I don't feel like looking it up. So, I'll ask you: what jurisdiction does the ALA have over a city employee, the librarian, or over the jurisdiction of a city over its libraries?
It's not clear to me why any business or public institution should be able to turn over its records to law enforcement without a search warrant.
Read past the demagoguery of the Slashdot title:
'It was a decision I made on my experience and the information given to me.'
The librarian willing GAVE the computers - they didn't have to.
But, the funny thing is that your statement, as fully quoted, is actually saying that the librarian, that is, an institution or business, shouldn't be able to cooperate with an investigation unless there is a 'search warrant'. Taken literally that would mean we should be run by a judicial oligarchy. Meaning: that unless a judge said so, I, as a business owner, couldn't cooperate with an investigation - I guess you're saying because I wouldn't know, myself, whether I should cooperate with them or not.
I know your argument only extended to a 'public' librarian, but they have to go by policies of their own. If that policy allows such cooperation then a judge isn't needed. After all, the director was hired with not only the capacity to make these decisions but with the authority as well.

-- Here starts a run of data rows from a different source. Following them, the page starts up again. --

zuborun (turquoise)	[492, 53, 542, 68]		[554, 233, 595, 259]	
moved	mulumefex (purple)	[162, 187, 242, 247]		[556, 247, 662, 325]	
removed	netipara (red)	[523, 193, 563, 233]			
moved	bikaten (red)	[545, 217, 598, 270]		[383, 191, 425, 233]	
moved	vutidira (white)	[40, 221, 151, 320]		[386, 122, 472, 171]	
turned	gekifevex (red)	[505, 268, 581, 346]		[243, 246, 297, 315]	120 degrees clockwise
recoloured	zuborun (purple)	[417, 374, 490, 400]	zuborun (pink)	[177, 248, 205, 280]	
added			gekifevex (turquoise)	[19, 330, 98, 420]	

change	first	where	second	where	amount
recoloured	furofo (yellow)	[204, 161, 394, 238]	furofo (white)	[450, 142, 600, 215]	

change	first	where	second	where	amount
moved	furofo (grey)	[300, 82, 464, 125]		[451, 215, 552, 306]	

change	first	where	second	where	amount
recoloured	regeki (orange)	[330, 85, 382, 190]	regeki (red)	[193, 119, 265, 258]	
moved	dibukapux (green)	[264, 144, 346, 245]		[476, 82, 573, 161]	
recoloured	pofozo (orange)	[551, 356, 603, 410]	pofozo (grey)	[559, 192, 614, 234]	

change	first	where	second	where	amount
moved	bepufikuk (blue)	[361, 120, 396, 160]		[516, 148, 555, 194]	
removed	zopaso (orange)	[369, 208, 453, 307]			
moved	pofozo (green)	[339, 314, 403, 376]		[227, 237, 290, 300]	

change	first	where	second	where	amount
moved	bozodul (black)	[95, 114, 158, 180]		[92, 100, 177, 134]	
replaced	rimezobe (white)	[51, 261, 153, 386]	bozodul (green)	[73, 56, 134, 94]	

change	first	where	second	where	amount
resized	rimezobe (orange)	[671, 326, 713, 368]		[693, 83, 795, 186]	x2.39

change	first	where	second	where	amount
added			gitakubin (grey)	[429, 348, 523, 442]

What's really grievous that you think only a judge has a right to tell someone whether they can or cannot cooperate with any kind of investigation unless they give their intellectual blessing. It's not only what you stated but what you later explained.
The 'the' comment was both for the previous post AND for the title of the article, which, on Slashdot, are so often misleading about the actual nature of the story.
I do appreciate the grammatical break down - one just does not see such thoroughness on a regular basis.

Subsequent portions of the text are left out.